Dieser Eindruck wird durch die nächste Frage in der Online-Umfrage bestätigt:

Welche Sanktionen bei Nichteinhaltung der Kriterien wären denkbar?

Natürlich werden Sanktionen nie allein wegen der Kriterien einer Berufs-Ethik, sondern wegen verletzter Rechte, Vorschriften und verursachter Schäden verhängt werden. Daher sollte zu jedem Kriterium eine Liste der relevanten Vorschriften gehören.

Die vorgeschlagen Kriterien beschreiben keine mögliche Berufs-Ethik, denn dem Programmierer erwachsen aus diesen Kriterien keine Rechte. Arzt und Journalist haben aufgrund ihrer Berufs-Ethik das Recht zu schweigen, der Arzt darf Maßnahmen aufgrund ethischer Vorbehalte ablehnen, ohne dass ihm Schaden entsteht. Bei Programmierern wären das Recht auf straffreies Whistleblowing und das Recht auf Ablehnung von unethischen Projekten, ohne dass ihm Schaden entsteht, sinnvolle Rechte, die ein ethisches Handeln ermöglichen. Leider gibt es keinerlei Hinweis auf die Rechte des Programmierers.

In Deutschland gibt es seit Jahrzehnten einen mehr oder weniger gut funktionierenden Datenschutz (auch wenn einige das erst seit einem halben Jahr bemerkt haben), das Wort "Datenschutz" kommt in den Kriterien leider nicht vor.

Aber gerade an der Geschichte des Datenschutzes können die Autoren sehen, dass ihre Kriterien kaum durchsetzungsfähig sind.
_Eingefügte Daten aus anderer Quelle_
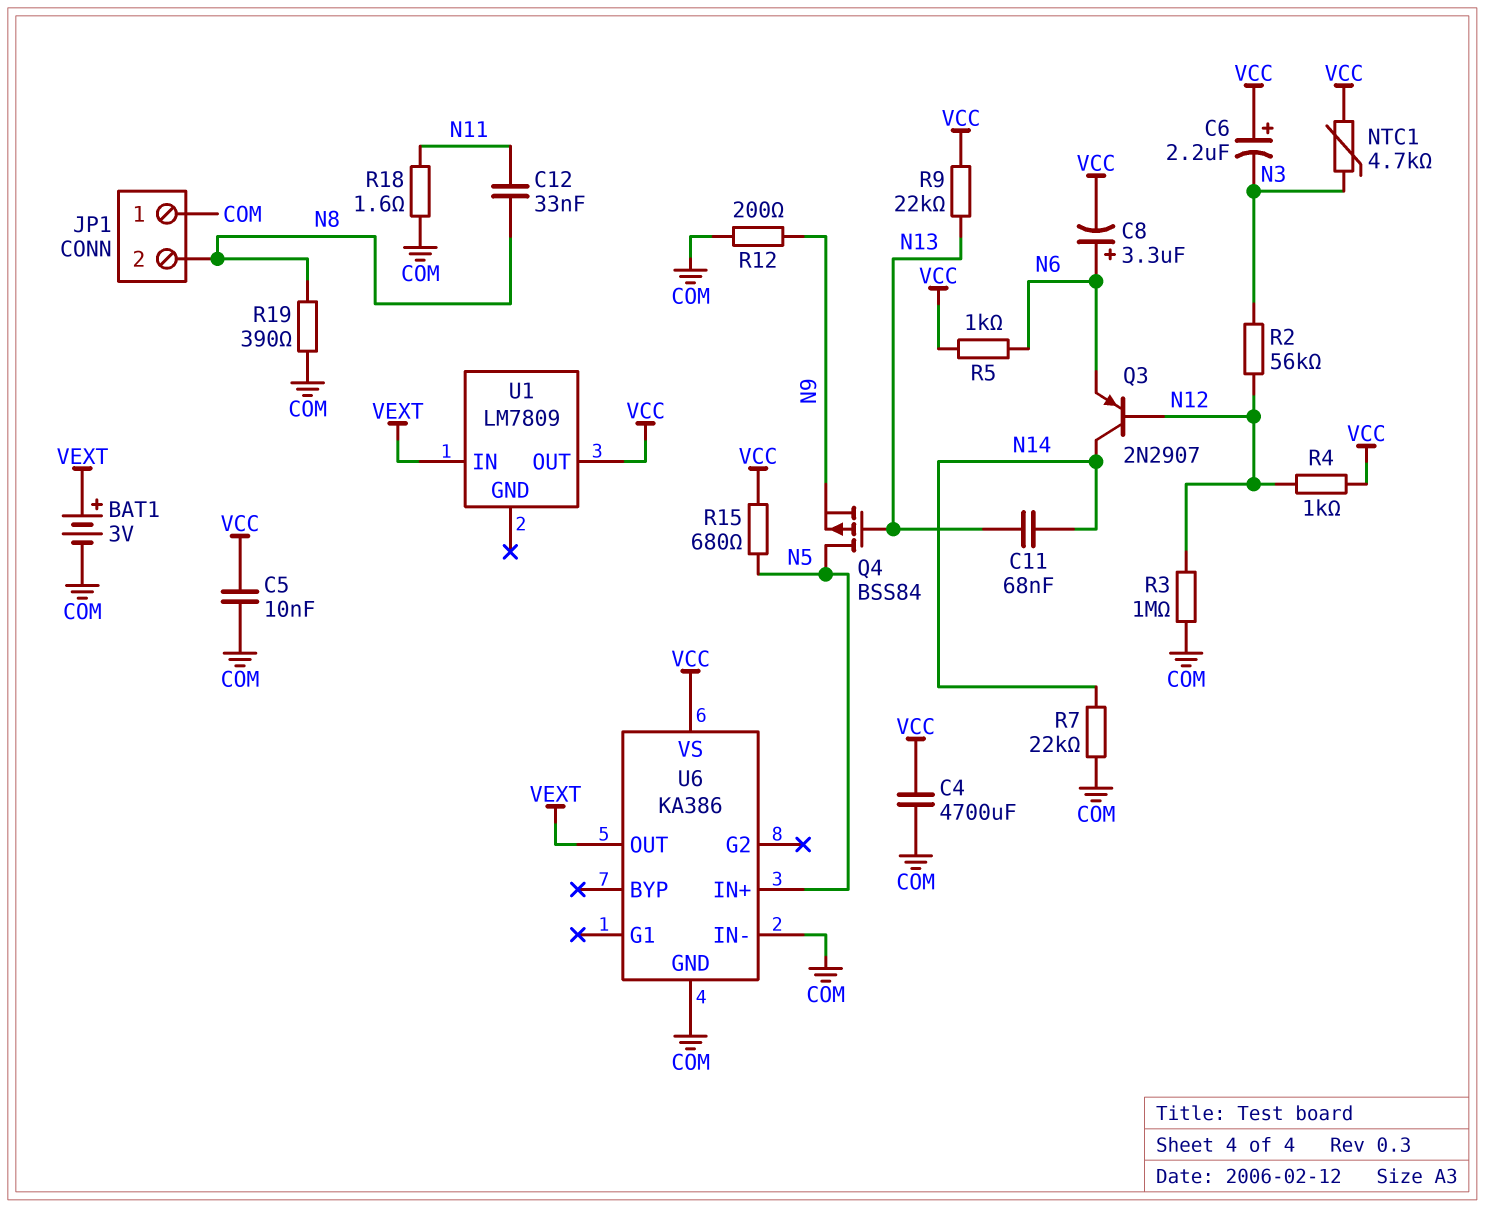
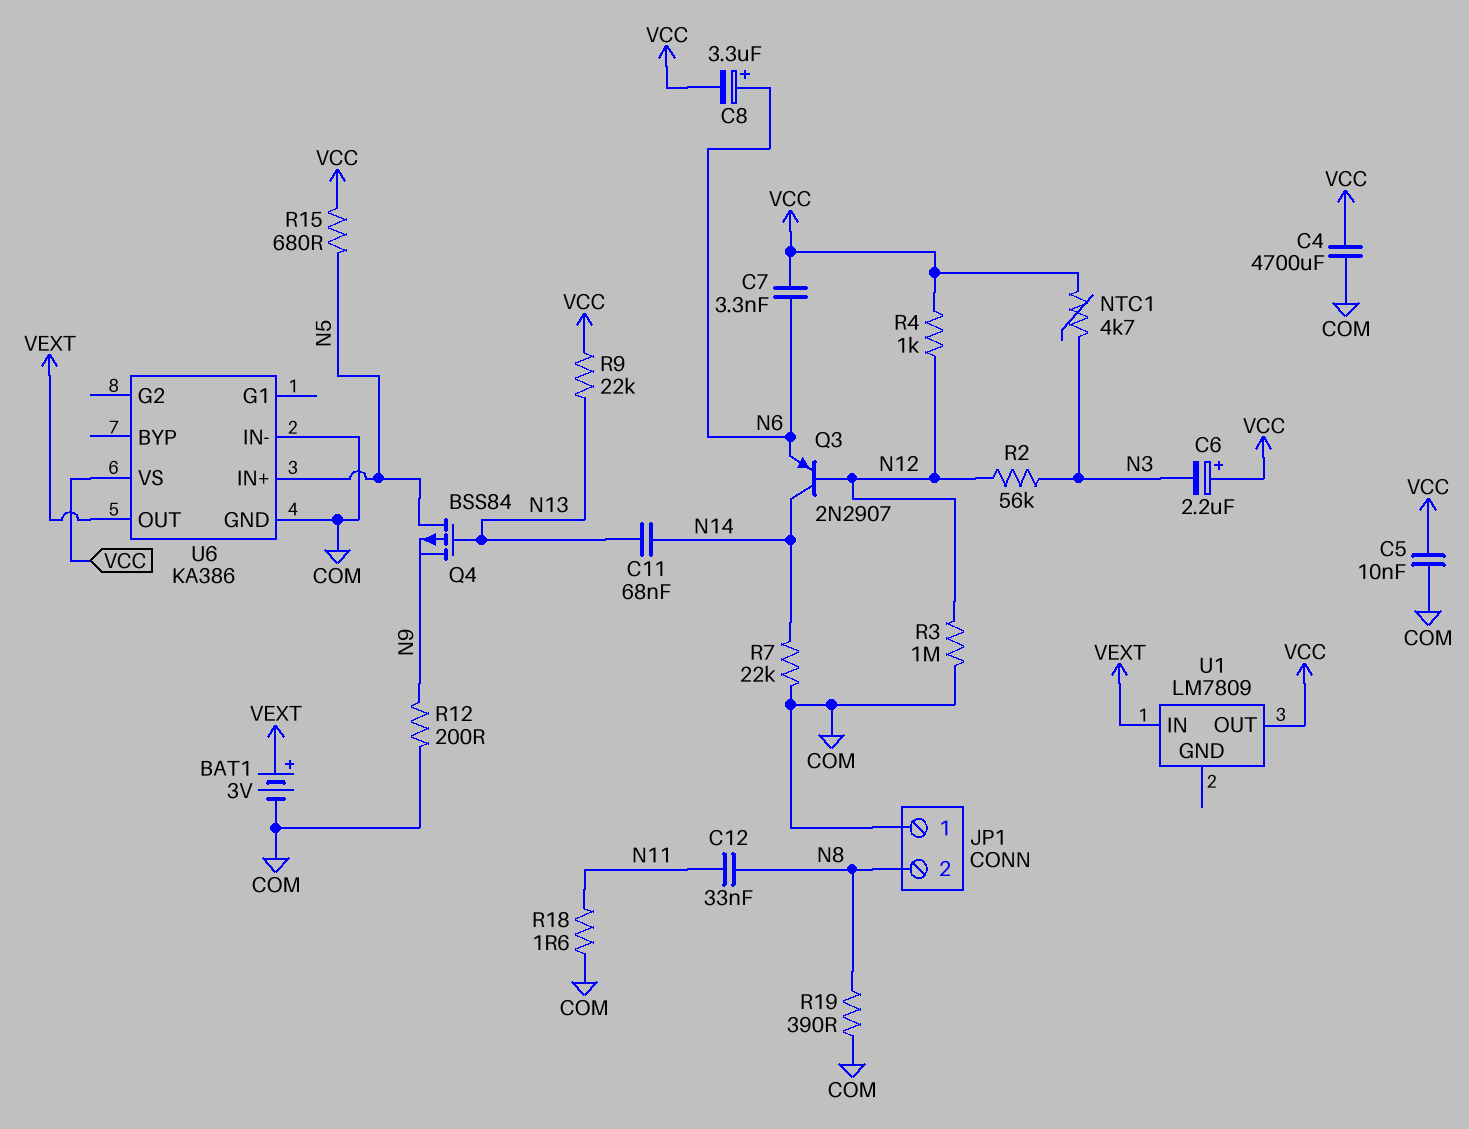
C7: none -> 3.3nF (N6, VCC)
R5: 1k (N6, VCC) -> none

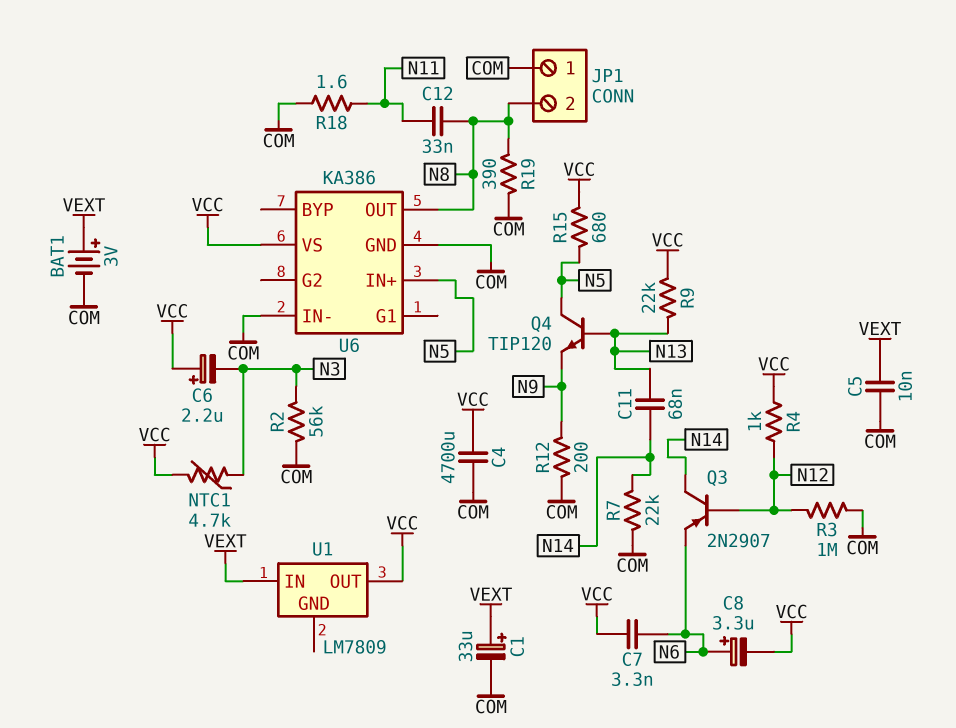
C1: none -> 33uF (plus VEXT, minus COM)
C5: 10nF (COM, VCC) -> 10nF (COM, VEXT)
Q4: PMOS BSS84 (G N13, D N5, S N9) -> NPN TIP120 (B N13, C N5, E N9)
R2: 56k (N3, N12) -> 56k (COM, N3)
U6 pin OUT: VEXT -> N8

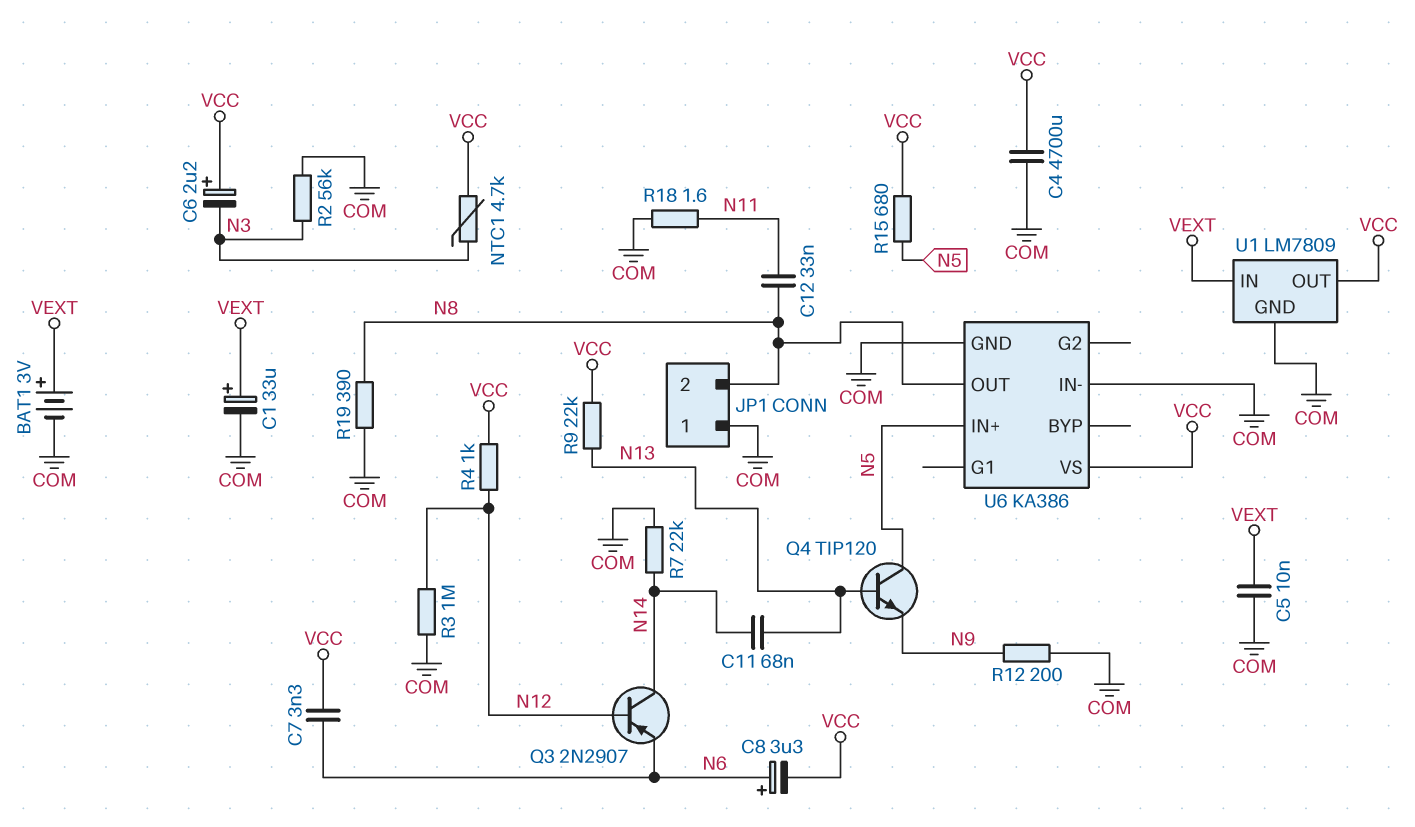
U1 pin GND: none -> COM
Der Aufwand beim Datenschutz ist eigentlich gering: Es muss "nur" informiert, Einverständnisse eingeholt und mit den Daten sparsam umgegangen werden. Trotzdem wurde der Datenschutz jahrzehntelang zwar formal akzeptiert, aber oft nicht wirklich umgesetzt. Die Forderungen dieser Kriterien gehen aber sehr viel weiter: Es müssen unkalkulierbare Risiken übernommen, mit hohem Aufwand ständig kontrolliert und bei Fehlern komplette Verfahren stillgelegt werden. Damit sind diese Kriterien nicht durchsetzbar. Und wenn doch, das Projekt wird ja schließlich von vielen befürwortet, endet es als wirkungsloser Papiertiger, den viele kennen, aber niemand umsetzt.